Le Organizzazioni Sindacali Flc Cgil Modena, Cisl Scuola Emilia Centrale e Uil Scuola Rua Modena esprimono forte rammarico e profonda preoccupazione per la decisione assunta dal Provveditore agli Studi della provincia di Modena, dottor Giuseppe Schena, di non ricevere le parti sindacali in una fase particolarmente delicata per il sistema scolastico territoriale.

“Il processo di dimensionamento della rete scolastica, che interesserà anche la provincia di Modena – dichiarano i Sindacati –, rappresenta un intervento di grande impatto sulle comunità scolastiche, sul personale e sull’organizzazione complessiva del servizio di istruzione. Proprio per questo motivo, avevamo richiesto un incontro al fine di aprire un confronto costruttivo, trasparente e responsabile sulle scelte in atto e sulle loro ricadute.

Rimandare l’incontro (è questo che ci è stato chiesto!) al termine delle operazioni che verranno poste in essere dal Commissario ad acta equivale, di fatto, a non voler affrontare il problema nel momento in cui è ancora possibile incidere sulle scelte. Un confronto avviato “a posteriori” si tradurrebbe in una mera comunicazione di decisioni già assunte, svuotando di contenuto la funzione stessa delle relazioni sindacali e privando il territorio di un passaggio essenziale di trasparenza e corresponsabilità.

Escludere il confronto sindacale appare incomprensibile e in contrasto con i principi di partecipazione e dialogo che dovrebbero caratterizzare le relazioni istituzionali, soprattutto in presenza di provvedimenti che incidono sull’offerta formativa, sulla qualità del servizio e sulle condizioni di lavoro di dirigenti scolastici, docenti e personale Ata.

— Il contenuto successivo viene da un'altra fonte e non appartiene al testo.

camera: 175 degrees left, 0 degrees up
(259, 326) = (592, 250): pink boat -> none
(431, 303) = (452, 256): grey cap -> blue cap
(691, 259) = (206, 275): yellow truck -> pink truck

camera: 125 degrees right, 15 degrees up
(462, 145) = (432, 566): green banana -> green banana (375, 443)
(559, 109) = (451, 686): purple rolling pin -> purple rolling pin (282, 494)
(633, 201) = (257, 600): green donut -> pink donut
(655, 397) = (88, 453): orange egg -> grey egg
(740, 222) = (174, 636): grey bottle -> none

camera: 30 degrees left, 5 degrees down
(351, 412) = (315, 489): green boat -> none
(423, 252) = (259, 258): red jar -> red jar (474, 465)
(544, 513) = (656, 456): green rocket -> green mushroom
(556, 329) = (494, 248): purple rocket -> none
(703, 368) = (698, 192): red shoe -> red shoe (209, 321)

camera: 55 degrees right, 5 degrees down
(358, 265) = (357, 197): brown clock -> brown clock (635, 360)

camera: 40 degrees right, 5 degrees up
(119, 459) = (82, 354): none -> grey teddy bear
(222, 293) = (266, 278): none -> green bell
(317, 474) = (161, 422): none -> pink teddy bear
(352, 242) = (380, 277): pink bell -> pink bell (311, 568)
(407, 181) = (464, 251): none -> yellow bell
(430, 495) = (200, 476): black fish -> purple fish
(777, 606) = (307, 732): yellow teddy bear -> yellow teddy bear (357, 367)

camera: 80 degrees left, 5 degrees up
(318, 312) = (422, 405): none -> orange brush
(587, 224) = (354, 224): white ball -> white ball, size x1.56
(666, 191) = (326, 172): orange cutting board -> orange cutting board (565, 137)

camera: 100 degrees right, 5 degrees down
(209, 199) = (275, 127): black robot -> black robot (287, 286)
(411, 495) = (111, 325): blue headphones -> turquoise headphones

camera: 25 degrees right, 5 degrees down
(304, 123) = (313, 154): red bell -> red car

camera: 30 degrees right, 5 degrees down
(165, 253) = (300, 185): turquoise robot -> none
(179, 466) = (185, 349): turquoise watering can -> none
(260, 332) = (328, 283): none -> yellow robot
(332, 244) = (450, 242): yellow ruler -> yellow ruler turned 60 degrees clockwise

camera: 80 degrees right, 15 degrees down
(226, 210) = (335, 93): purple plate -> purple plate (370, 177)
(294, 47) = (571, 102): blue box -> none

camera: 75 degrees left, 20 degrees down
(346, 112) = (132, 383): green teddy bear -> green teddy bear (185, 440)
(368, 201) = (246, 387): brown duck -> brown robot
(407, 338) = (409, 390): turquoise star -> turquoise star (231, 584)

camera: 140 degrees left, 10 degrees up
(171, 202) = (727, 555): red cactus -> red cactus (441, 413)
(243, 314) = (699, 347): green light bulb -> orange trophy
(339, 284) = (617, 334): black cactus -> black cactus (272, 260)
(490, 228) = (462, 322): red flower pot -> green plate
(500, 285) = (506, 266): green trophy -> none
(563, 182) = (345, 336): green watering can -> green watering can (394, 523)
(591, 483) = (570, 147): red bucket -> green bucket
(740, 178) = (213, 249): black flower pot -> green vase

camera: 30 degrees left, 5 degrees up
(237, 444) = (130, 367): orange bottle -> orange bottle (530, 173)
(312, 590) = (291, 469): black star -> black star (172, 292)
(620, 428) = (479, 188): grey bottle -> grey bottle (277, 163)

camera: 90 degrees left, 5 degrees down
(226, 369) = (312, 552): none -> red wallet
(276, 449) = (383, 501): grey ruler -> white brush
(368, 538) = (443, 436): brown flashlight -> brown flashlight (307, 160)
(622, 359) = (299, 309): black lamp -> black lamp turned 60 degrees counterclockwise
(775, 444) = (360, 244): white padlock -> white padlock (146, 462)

Riteniamo fondamentale – proseguono Flc Cgil, Cisl Scuola e Uil Scuola Rua – il coinvolgimento delle rappresentanze dei lavoratori e non come mero atto formale, ma quale strumento indispensabile per garantire scelte più eque, sostenibili e coerenti con i bisogni dei territori e delle comunità scolastiche.

Le relazioni tra le organizzazioni sindacali e l’amministrazione sono state sempre un valore aggiunto nel territorio della nostra provincia e questa chiusura è un brusco arretramento.

Metteremo in atto tutte le iniziative necessarie a tutela della scuola pubblica, della trasparenza amministrativa e del ruolo delle parti sociali – concludono i Sindacati – a partire dalla manifestazione regionale prevista per sabato 24 gennaio a Bologna”.